El
diablo está en los detalles se suele decir (o lo dijo George R.R. Martin y yo
creo que se suele decir).
Creo
que a lo largo de la reescritura de La Historia he sumado algunos detalles que
pueden ser interesantes (al menos para mí. ¡Dejadme, soy nuevo! Oh, maldita
sea, esa es la excusa que pongo en GenComics). Sea como sea, os voy a contar
dos de esos detalles que he sumado esta semana.
Un
profesor (al que desde aquí doy las gracias) me ha dejado un pack con las
películas de monstruos de la Universal. Son extremadamente divertidas, algunas
aterradoras, casi todas fascinantes… Y no dejo de descubrir cosas. Una de mis
favoritas es El Hombre Lobo de George
Waggner, aunque realmente es conocida por el genial maquillaje con el que
convirtieron a Lon Chaney Jr en un licántropo.
En
esta película se habla del símbolo del hombre lobo, una especie de pentáculo y
se hace referencia a la empuñadura de un bastón con forma de lobo, como otro de
los símbolos más importantes de la mitología del licántropo. En La Historia, tenía
que hacer un homenaje a eso y, aunque el martes estaba tecleando ya tarde,
añadí ese detalle a uno de los hombres lobo de La Historia.
El
otro detalle, aunque más personal, fue el encontronazo que tuve el domingo
pasado con una criatura de las tinieblas (seguid leyendo, no he terminado de
perder la cabeza aún). Elsbeth y yo paseábamos por una de esas plazas de Santa
Cruz, cerca de la costa, cuando encontramos a un pequeño gato perdido. Era un
felino de pelaje negro, de porte elegante y enormes ojos verdes… Y estaba
horriblemente asustado por estar solo.
Esa
zona la conozco no solo por el mal olor que han conseguido dar a un supuesto
sitio turístico (no obstante, hubo un vertedero municipal antes allí… Tenerife,
ya se sabe), sino porque en la parte de las rocas junto al mar (donde tienen
dibujos de cantantes famosos y… ¿Políticos?), vive una gran pandilla de gatos,
la mayoría completamente negros.
Ese
gato con el que nos topamos era el gato que habría vuelto loco a Edgar Allan
Poe (sí, sé de su predilección por los cuervos, pero bueno…), Vincent Price o
Tim Burton… Y a Elsbeth y a mí.
Era
muy tarde y estuvimos buscando a la pandilla de aquel enano que maullaba y,
cada vez que le dejábamos en el suelo, nos seguía. El crío solo quería algo de
compañía y nosotros, que somos de acero (nótese la ironía), no queríamos
encariñarnos con él, aunque estuvimos dándole nombres tan bonitos como Salem o
El Capitán Espinacas (al primero le encontraréis sentido, al segundo no).
Al
final, un grupo de chavales que encontramos se encariñó con el bichejo. Una de
las chicas tenía un gato de siete meses y pensaba que ese gato negro perdido
podía hacerle compañía. Lo llamó “panterita”. Elsbeth y yo nos alegramos de
ello, nos fuimos.
No
hubo lágrimas. Menos aún por parte del gato. Los gatos tienen un porte solemne
que les impide hacer caso a los miserables humanos. Ahora tenía una banda de
humanos a su disposición y nosotros ya no le llamábamos la atención.
Seguramente,
algún día si se acuerda de nosotros dirá “vaya, me acuerdo que tuve una vez a
dos adoradores humanos bastante extraños que me llamaron Capitán Espinacas”.
Lo
importante de todo este desbarre es que mientras nos íbamos (o a lo mejor fue
antes) dejé caer una cosa:
—Creo
que tendré que meter a ese gato negro en La Historia.
—
¿De quién será el gato?– me dijo Elsbeth.
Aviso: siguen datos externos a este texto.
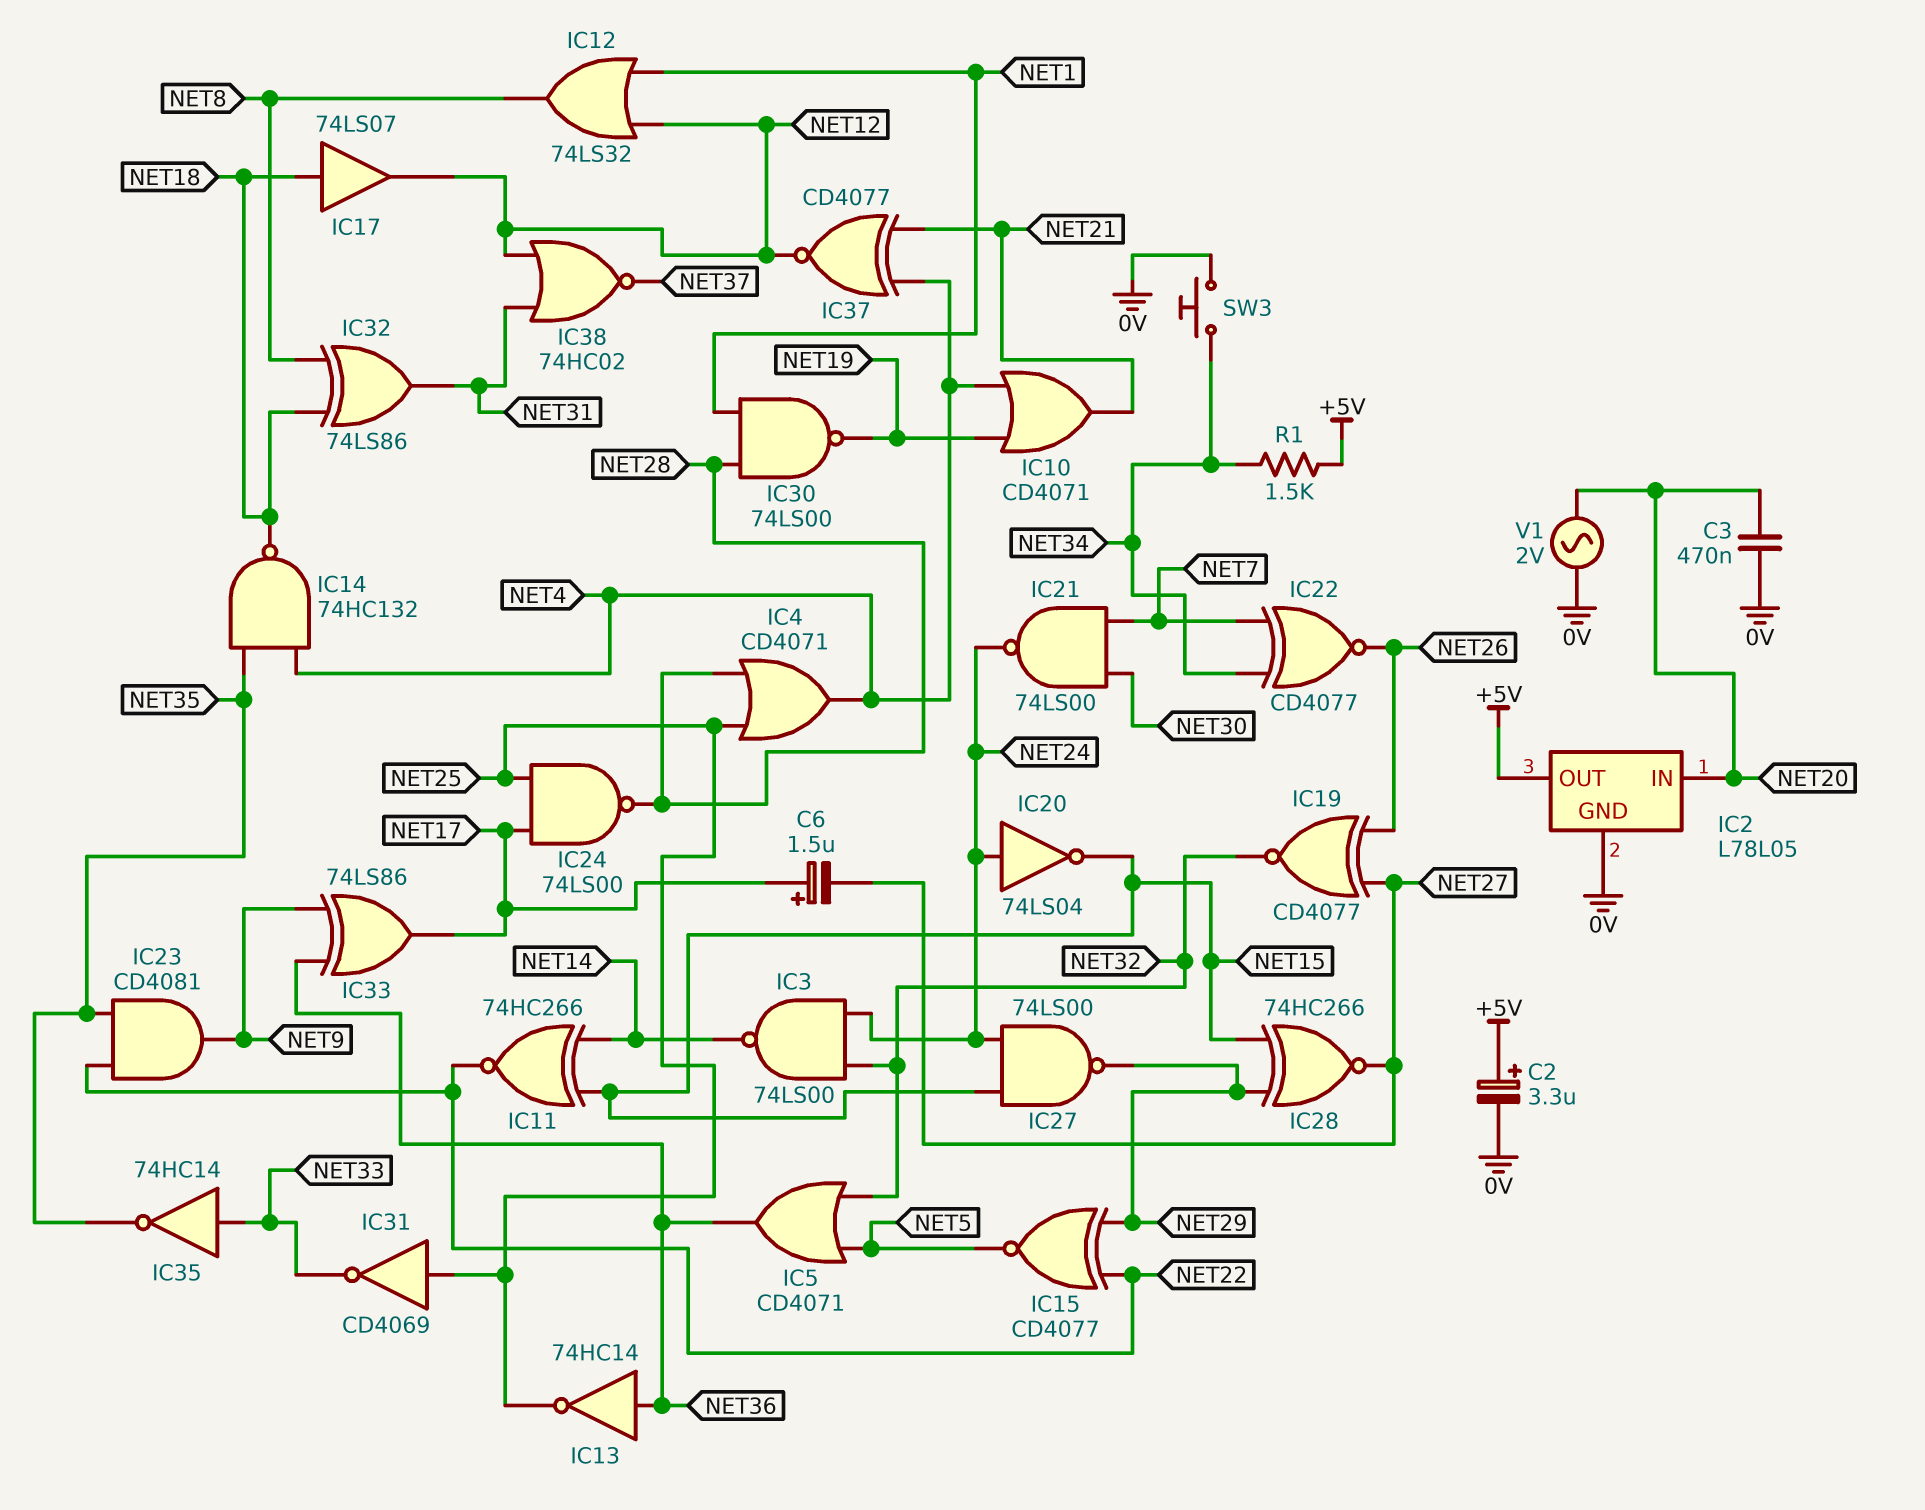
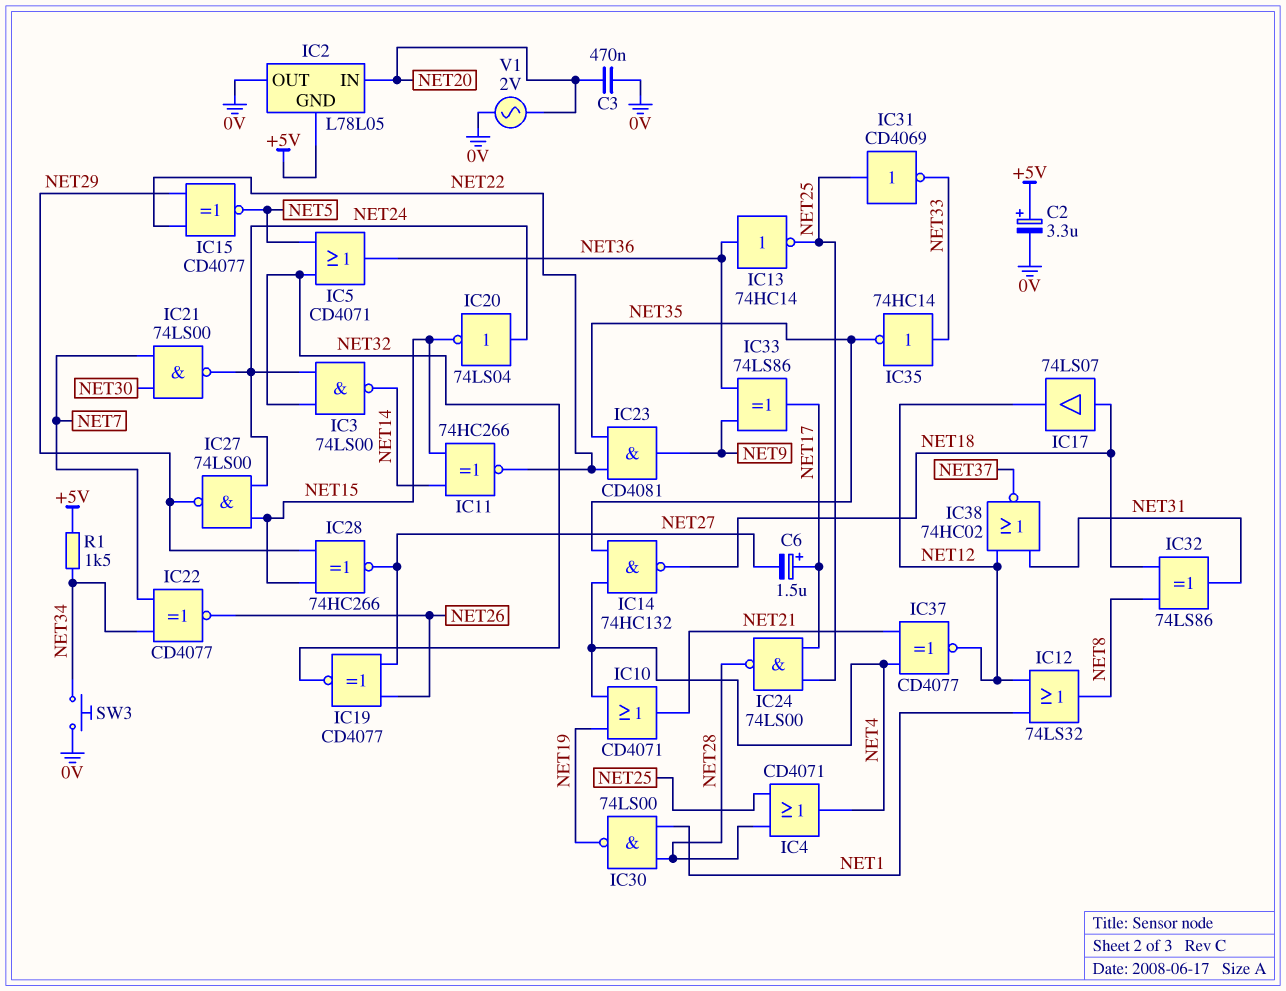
IC2 pin GND: 0V -> +5V
IC2 pin OUT: +5V -> 0V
Ella conoce La Historia–. ¿De todos?
Y
Elsbeth terminó dándome una idea: un gato negro que vaga por un lugar lúgubre,
donde todos piensan que lo poseen y solo él sabe que es él quien posee a todos.
En
fin, antes de que terminéis de aburriros con mis cosas, considero que la
reescritura es un mar de nuevos detalles esperando ser limados o incluidos… ¡Y
eso es algo que me encanta!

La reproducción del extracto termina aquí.